Occupational therapy is often thought of as being linked to the prevention of workplace injury. While the principles of occupational therapy can be beneficial in reducing injury at work, these same principles can be utilized by your child to help ensure proper growth and development.
Children have occupations. These occupations are not to earn an income but to achieve independence in their day-to-day lives. An occupational therapist can help make sure your child is on the right development track.
Self-Care Skill Development
It is important for children to learn how to do basic tasks themselves. These self-care tasks help foster feelings of independence that your child can build upon in the future. Getting dressed alone is a major milestone that many children strive for.

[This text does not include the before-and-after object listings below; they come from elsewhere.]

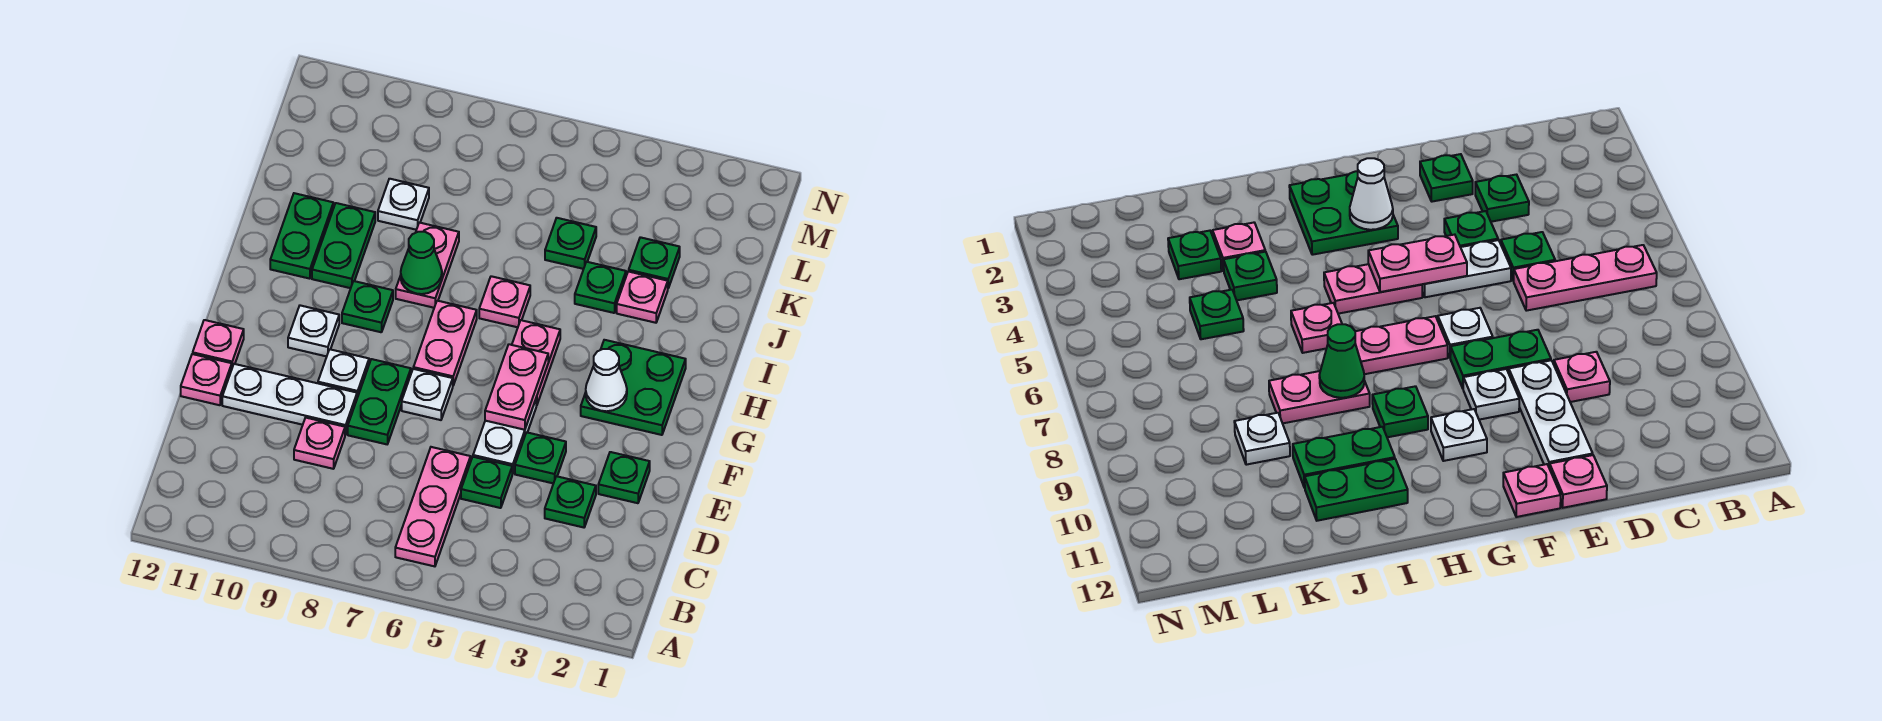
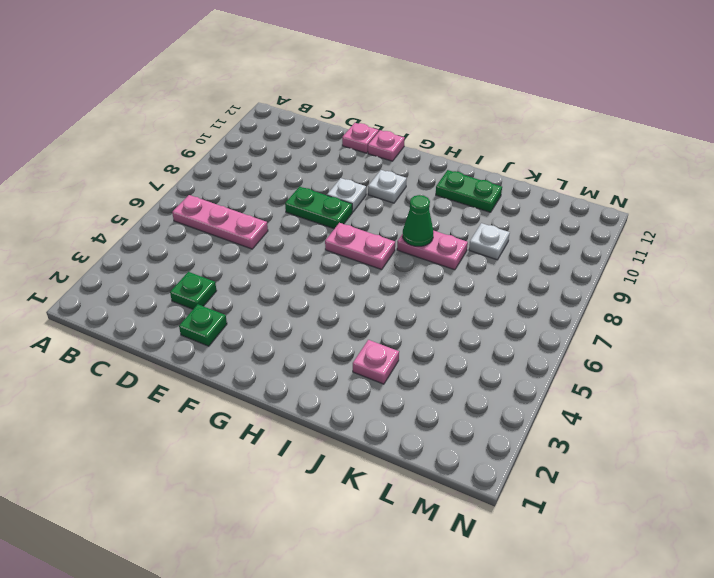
none -> green plate D5 level 1
none -> pink plate D9 level 1
none -> green plate E4 level 1
none -> white plate E5:F5 level 1

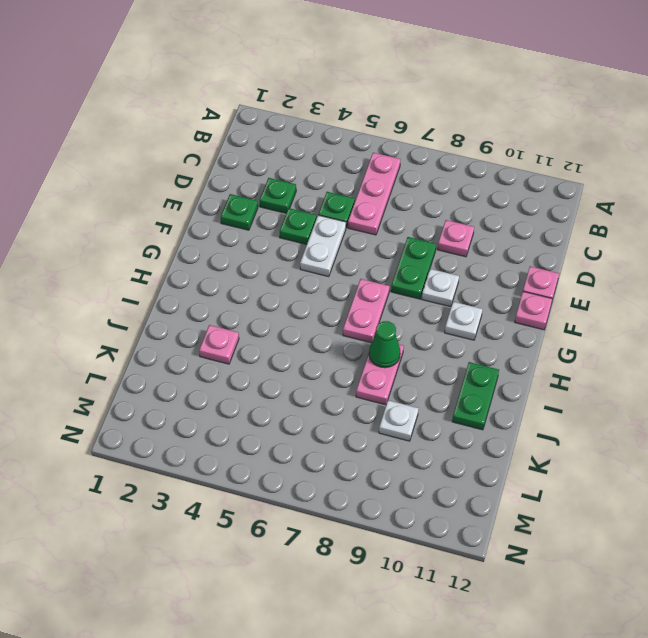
none -> white plate E9:E11 level 1
none -> white plate F7 level 1
none -> green plate G2:H3 level 1
none -> pink plate G5:H5 level 1

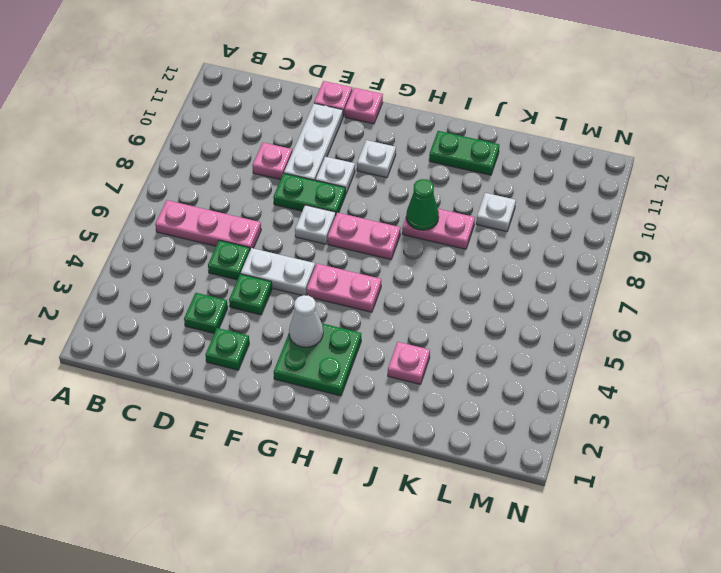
none -> green plate H9 level 1
none -> pink plate I6 level 1
none -> green plate I10:J10 level 1
none -> green plate J4 level 1

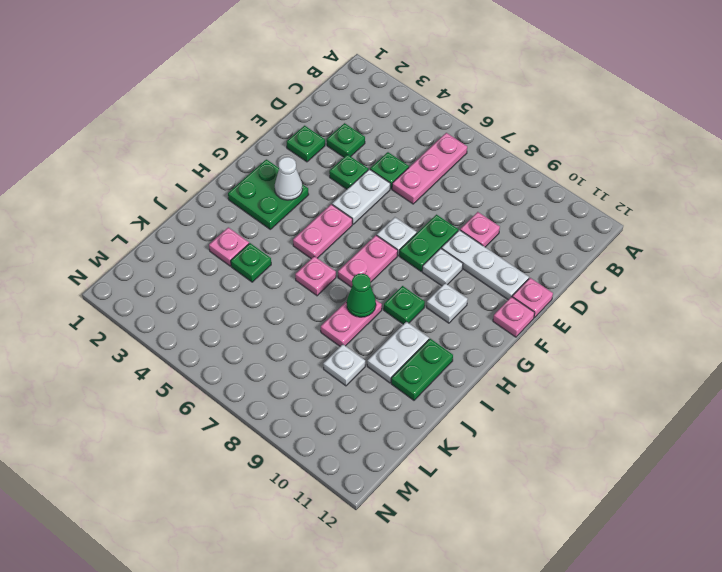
white plate I10:J10 level 1 -> green plate I10:J10 level 1
none -> green plate K3 level 1
none -> green plate K5 level 1
none -> pink plate F5:G5 level 2

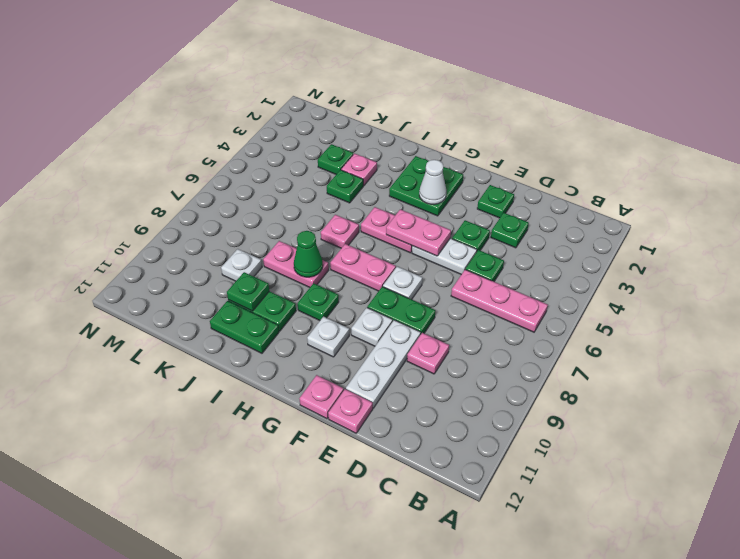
green plate J10 level 2 -> green plate K5 level 1

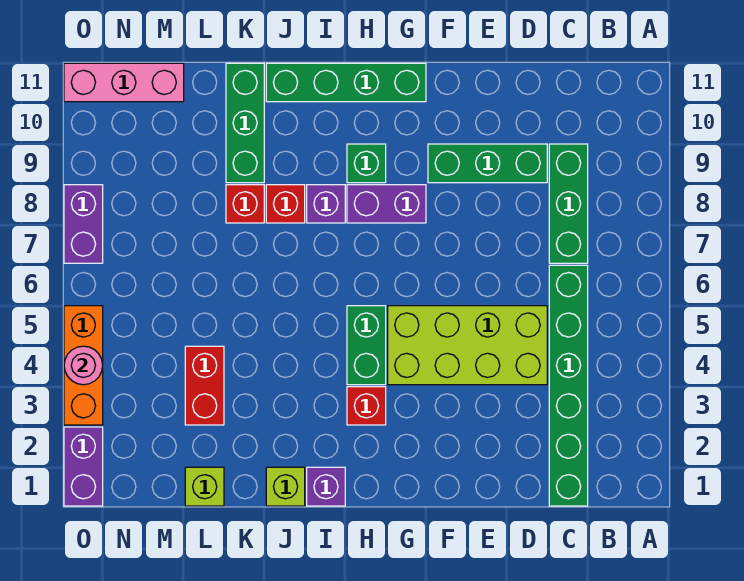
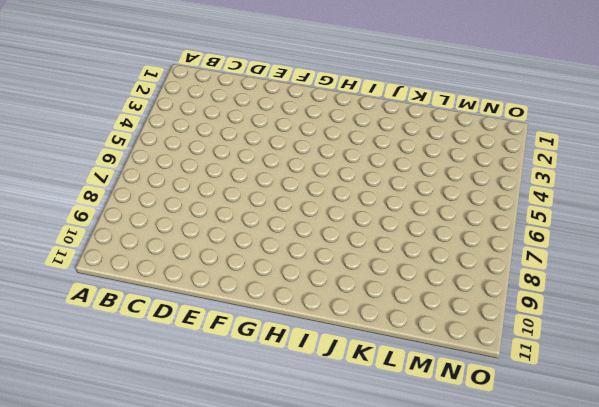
none -> green brick C1:C6 level 1
none -> green brick C7:C9 level 1
none -> lime brick D4:G5 level 1

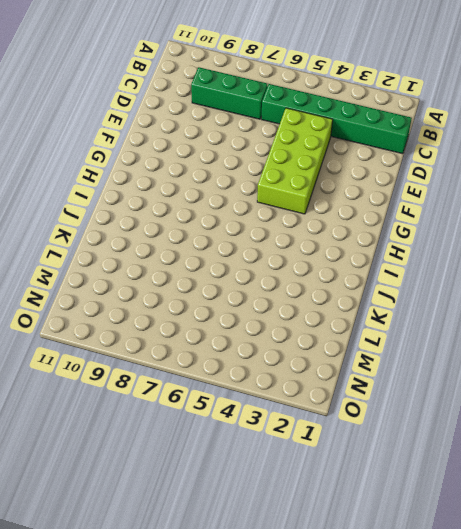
none -> green brick D9:F9 level 1
none -> purple brick G8:H8 level 1
none -> green brick G11:J11 level 1

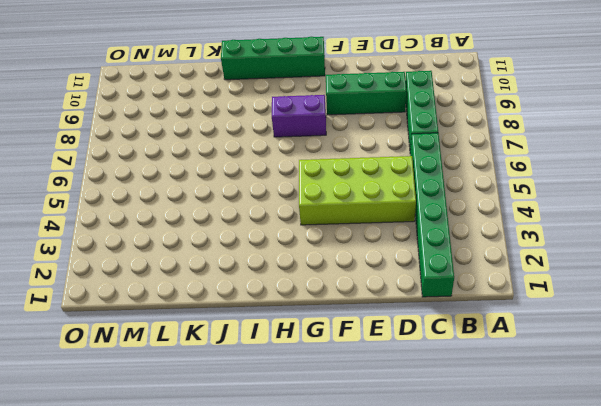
none -> red brick H3 level 1
none -> green brick H4:H5 level 1
none -> green brick H9 level 1

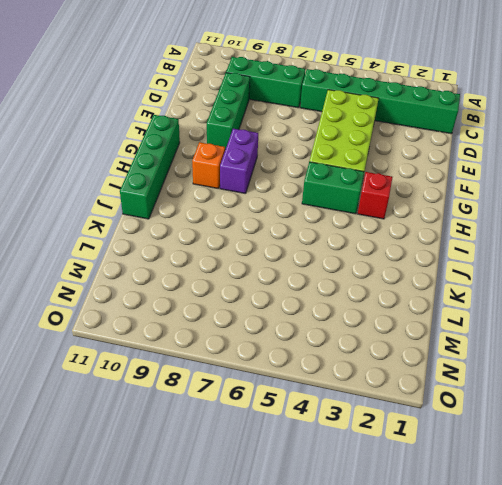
orange brick H9 level 1 -> green brick H9 level 1
none -> purple brick I1 level 1
none -> purple brick I8 level 1
none -> lime brick J1 level 1

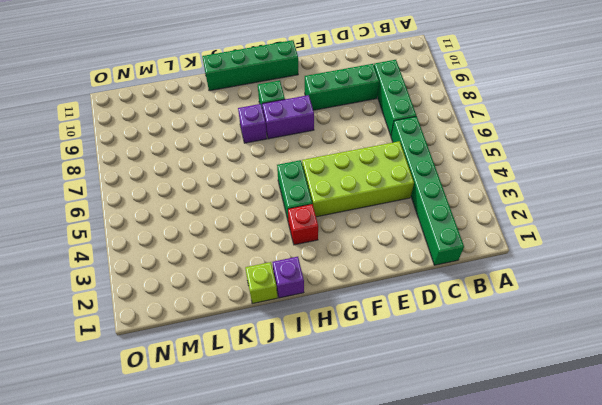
none -> red brick J8 level 1
none -> red brick K8 level 1
none -> green brick K9:K11 level 1

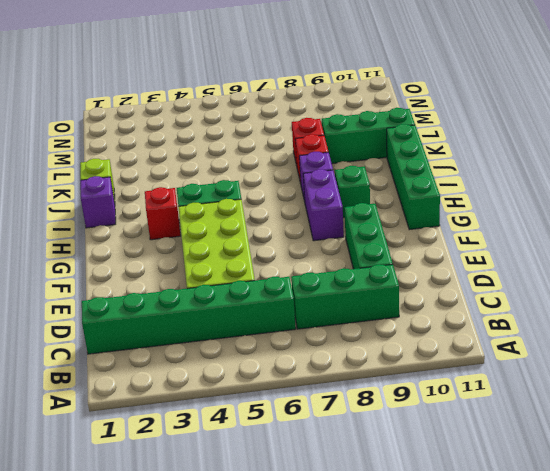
none -> lime brick L1 level 1
none -> red brick L3:L4 level 1
none -> pink brick M11:O11 level 1

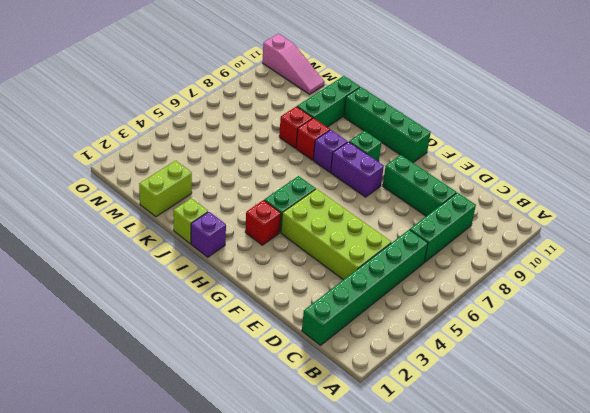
lime brick L1:L2 level 1 -> lime brick L1 level 1
pink slope M11:O11 level 1 top O -> pink brick M11:O11 level 1
none -> red brick L3:L4 level 1
none -> purple brick O1:O2 level 1
none -> orange brick O3:O5 level 1

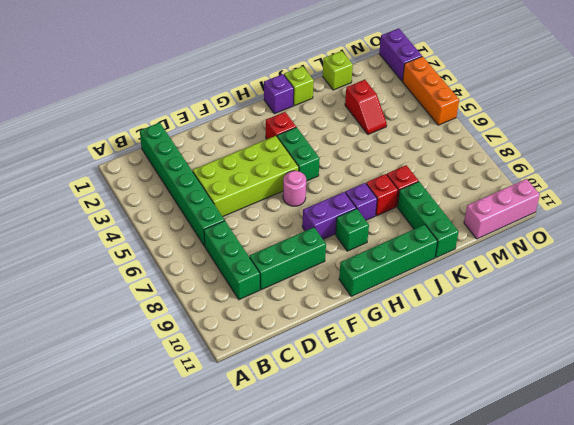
pink round brick G6 level 1 -> pink round brick O4 level 2
red slope L3:L4 level 1 top 3 -> red brick L3:L4 level 1
none -> purple brick O7:O8 level 1

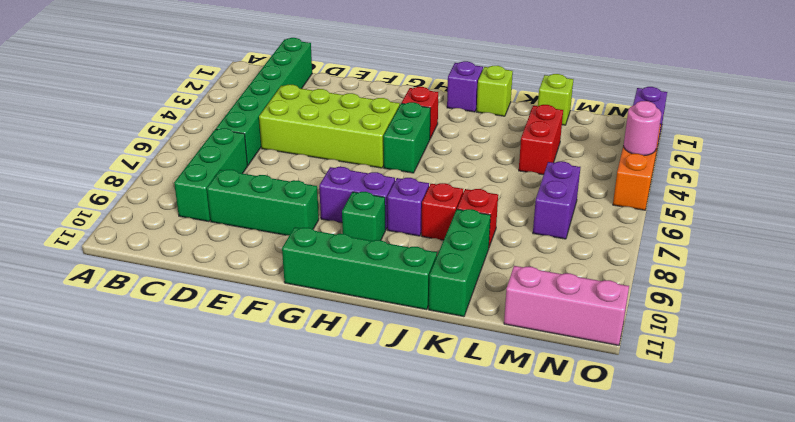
purple brick M6:M7 level 1 -> purple brick O7:O8 level 1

An occupational therapist can help a child who struggles with getting dressed develop the sequencing, motor skills, and other skills required to maneuver buttons, snaps, and other fasteners with ease. Your child will be less frustrated when completing his or her morning routine and have the confidence needed to tackle other self-care tasks.
Readiness for School
Once your child reaches school age, he or she will spend a significant portion of the day inside the classroom. School becomes your child's job, and an occupational therapist can help ensure your child is ready for the demands of the classroom.
One of the most important things an occupational therapist can do for your child is to assist in the development of writing skills. The ability to write well will play a role in your child's educational success. An occupational therapist can conduct specialized exercises to help your child develop the strength and coordination needed to grasp a pencil properly.
A child needs to engage in regular play. Playtime does more than just stave off boredom; it can be critical in developing motor, cognitive, and social interaction skills. Some children have a hard time manipulating toys. This lack of control can impede a child's ability to fully engage in quality play.
Occupational therapists are able to work with your child to foster the hand-eye coordination, fine motor skills, and strength needed to manually control toys during playtime.
Don't assume that your child is too young to need the help of an occupational therapist. Occupational therapy can help your child find creative ways to gain personal confidence, develop important skills, and successfully engage with the world around them.